Louis XIV, le Corona et la BCE (4/7) : centralisation, concentration et vulnérabilité socio-économique

Du point de vue social, la concentration de ménages pauvres, d’abord dans le centre parisien puis vers les quartiers HLM de banlieues, a souvent été la source de remous socio-politiques que ce soit lors de révoltes comme en 1660 et 1661 ou des révolutions de 1789 ou de 1848 – les mauvaises récoltes ayant également joué un rôle dans l’instabilité sociale[1]LEROY-LADURIE Emmanuel, Histoire humaine et comparée du climat – Disettes et révolutions 1740-1860, Paris, Fayard, 2006, p143-147 – ou lors des émeutes (péri)urbaines de 2005 qui ont démarré à Clichy-sous-Bois.
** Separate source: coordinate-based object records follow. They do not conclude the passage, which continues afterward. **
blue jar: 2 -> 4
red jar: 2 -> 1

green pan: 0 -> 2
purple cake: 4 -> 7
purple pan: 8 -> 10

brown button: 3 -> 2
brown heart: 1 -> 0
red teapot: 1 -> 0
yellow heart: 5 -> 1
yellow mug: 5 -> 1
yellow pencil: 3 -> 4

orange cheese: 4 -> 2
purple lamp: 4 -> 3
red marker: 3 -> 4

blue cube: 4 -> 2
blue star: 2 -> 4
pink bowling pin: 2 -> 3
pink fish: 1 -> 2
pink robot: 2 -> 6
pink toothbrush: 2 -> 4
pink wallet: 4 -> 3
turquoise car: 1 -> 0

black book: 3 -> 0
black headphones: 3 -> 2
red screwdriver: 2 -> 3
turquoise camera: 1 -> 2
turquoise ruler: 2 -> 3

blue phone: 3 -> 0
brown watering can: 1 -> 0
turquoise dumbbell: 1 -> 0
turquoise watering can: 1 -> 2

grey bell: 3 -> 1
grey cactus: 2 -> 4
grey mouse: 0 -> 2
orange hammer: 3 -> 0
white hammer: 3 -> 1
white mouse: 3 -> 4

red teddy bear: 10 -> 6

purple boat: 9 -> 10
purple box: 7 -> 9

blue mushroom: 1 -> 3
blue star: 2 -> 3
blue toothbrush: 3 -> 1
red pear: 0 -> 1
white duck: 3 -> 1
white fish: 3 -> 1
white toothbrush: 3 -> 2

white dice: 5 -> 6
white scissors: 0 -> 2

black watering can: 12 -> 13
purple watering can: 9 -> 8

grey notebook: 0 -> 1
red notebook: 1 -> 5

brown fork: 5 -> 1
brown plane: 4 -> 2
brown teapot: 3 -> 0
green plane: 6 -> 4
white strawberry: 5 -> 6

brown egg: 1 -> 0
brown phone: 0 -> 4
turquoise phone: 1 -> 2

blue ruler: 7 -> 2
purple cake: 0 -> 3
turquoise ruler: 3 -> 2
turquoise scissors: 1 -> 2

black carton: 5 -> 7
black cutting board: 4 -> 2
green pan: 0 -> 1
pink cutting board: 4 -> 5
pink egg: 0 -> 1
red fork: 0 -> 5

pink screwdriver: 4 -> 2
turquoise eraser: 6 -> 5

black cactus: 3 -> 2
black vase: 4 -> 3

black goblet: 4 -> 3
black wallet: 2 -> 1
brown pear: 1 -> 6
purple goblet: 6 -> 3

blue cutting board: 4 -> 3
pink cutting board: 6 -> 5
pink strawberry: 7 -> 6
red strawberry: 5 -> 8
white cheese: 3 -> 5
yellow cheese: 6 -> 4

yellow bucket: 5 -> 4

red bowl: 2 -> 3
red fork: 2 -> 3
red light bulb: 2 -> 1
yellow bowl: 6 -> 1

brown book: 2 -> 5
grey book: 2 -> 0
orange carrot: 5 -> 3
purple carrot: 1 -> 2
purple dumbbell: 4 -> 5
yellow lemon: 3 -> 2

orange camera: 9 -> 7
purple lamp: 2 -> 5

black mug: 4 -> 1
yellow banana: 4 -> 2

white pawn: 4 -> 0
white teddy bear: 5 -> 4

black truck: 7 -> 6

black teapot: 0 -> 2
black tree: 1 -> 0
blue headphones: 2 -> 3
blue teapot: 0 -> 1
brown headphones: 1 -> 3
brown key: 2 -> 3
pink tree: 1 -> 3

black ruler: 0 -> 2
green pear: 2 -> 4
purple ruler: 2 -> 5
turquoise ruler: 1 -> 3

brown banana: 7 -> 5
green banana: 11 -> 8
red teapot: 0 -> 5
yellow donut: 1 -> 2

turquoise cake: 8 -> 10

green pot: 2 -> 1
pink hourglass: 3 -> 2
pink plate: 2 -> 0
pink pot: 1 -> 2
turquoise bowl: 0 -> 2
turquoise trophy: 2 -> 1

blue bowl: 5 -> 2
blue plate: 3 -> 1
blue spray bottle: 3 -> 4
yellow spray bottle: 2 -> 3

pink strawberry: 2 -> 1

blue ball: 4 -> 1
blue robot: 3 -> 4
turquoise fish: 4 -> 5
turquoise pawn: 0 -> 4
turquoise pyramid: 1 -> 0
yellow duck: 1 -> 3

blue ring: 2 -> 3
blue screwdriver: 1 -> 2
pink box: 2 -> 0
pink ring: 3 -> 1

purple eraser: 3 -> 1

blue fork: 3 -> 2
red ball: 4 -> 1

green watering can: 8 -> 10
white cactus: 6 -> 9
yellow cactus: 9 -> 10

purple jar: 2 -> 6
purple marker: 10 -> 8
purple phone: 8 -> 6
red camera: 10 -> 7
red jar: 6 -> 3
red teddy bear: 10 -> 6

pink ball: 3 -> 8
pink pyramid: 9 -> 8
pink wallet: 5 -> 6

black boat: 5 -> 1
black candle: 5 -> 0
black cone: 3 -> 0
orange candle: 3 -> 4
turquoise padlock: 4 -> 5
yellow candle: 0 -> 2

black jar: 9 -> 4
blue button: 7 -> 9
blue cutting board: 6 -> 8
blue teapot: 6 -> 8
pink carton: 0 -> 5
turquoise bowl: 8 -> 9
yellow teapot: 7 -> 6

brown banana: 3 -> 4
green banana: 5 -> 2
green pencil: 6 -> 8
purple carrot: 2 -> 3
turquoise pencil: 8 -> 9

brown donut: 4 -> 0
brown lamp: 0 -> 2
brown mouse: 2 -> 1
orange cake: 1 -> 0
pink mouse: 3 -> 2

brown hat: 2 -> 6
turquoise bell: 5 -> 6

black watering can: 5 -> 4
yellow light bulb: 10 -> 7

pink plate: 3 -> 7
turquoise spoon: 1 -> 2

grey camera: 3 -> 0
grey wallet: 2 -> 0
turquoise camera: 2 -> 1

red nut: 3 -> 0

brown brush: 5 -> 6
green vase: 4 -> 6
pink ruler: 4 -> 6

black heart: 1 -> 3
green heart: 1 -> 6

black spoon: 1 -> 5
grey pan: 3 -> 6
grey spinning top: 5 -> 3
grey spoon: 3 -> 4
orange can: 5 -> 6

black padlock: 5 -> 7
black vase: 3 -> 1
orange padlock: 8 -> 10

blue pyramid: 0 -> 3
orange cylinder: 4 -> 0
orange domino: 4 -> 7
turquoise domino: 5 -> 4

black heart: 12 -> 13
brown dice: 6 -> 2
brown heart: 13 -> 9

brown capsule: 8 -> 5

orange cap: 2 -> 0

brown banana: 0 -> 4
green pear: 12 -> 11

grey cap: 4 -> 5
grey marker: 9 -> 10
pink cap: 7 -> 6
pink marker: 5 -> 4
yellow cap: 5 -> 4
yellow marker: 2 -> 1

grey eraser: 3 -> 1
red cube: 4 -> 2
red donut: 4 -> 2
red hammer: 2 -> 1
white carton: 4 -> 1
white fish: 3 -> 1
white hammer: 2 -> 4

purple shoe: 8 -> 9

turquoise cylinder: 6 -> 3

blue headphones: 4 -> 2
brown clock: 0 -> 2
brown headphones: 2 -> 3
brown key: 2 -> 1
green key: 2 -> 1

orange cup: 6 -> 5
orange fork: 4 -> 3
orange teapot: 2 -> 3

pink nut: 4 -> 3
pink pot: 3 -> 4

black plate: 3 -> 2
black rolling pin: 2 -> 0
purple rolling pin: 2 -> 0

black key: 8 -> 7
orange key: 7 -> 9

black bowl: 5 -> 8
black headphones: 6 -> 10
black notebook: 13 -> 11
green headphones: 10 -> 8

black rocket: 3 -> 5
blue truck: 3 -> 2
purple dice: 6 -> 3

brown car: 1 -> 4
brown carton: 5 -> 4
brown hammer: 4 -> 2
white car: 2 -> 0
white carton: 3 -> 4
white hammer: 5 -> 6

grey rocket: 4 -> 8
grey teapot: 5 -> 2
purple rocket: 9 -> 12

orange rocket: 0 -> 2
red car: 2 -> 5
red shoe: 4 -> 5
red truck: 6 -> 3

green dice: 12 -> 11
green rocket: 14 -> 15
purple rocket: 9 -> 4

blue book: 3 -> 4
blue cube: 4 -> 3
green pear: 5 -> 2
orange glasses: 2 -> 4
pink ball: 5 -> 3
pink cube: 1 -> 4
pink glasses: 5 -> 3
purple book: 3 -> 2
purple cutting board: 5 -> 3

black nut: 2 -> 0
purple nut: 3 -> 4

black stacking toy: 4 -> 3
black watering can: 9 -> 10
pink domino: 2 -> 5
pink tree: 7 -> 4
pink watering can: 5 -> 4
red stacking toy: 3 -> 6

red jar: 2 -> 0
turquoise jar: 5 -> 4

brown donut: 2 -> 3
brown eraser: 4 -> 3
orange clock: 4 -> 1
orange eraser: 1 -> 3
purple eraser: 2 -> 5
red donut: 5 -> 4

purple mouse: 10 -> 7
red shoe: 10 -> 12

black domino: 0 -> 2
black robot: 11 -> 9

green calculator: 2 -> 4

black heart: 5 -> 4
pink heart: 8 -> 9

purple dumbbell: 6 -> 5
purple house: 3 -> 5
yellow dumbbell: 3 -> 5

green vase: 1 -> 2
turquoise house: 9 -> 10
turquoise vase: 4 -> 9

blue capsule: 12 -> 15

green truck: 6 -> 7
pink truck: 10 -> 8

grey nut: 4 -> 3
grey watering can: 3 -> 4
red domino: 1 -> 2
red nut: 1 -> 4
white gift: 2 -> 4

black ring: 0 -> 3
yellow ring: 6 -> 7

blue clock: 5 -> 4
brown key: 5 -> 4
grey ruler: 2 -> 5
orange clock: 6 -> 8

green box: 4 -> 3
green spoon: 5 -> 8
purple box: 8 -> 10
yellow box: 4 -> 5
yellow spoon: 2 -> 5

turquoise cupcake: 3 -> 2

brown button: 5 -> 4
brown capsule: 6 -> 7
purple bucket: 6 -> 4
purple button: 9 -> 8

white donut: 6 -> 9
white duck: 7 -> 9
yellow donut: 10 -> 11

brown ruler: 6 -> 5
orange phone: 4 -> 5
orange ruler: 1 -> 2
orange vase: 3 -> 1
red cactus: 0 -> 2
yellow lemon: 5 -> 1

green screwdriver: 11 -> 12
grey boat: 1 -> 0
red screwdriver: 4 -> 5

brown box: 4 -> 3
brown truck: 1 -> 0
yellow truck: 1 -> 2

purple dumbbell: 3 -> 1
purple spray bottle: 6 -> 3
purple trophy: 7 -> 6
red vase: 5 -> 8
La déflagration de ces révoltes franciliennes s’est répandue sur l’ensemble des agglomérations de l’hexagone. Mais en 2015, 45% de la population [clichoise] [vivait] toujours en-dessous du seuil de pauvreté et plus d’un jeune sur trois [pointait] au chômage[2]CARMARANS Christophe, Il y a dix ans, les banlieues s’embrasaient dans toute la France, le 27 octobre 2015, [Consulté le 08/04/2020], disponible sur : http://www.rfi.fr/fr/france/20151026-emeutes-clichy-banlieues-zyed-bouna-2005-chirac-sarkozy-police-bondy-93.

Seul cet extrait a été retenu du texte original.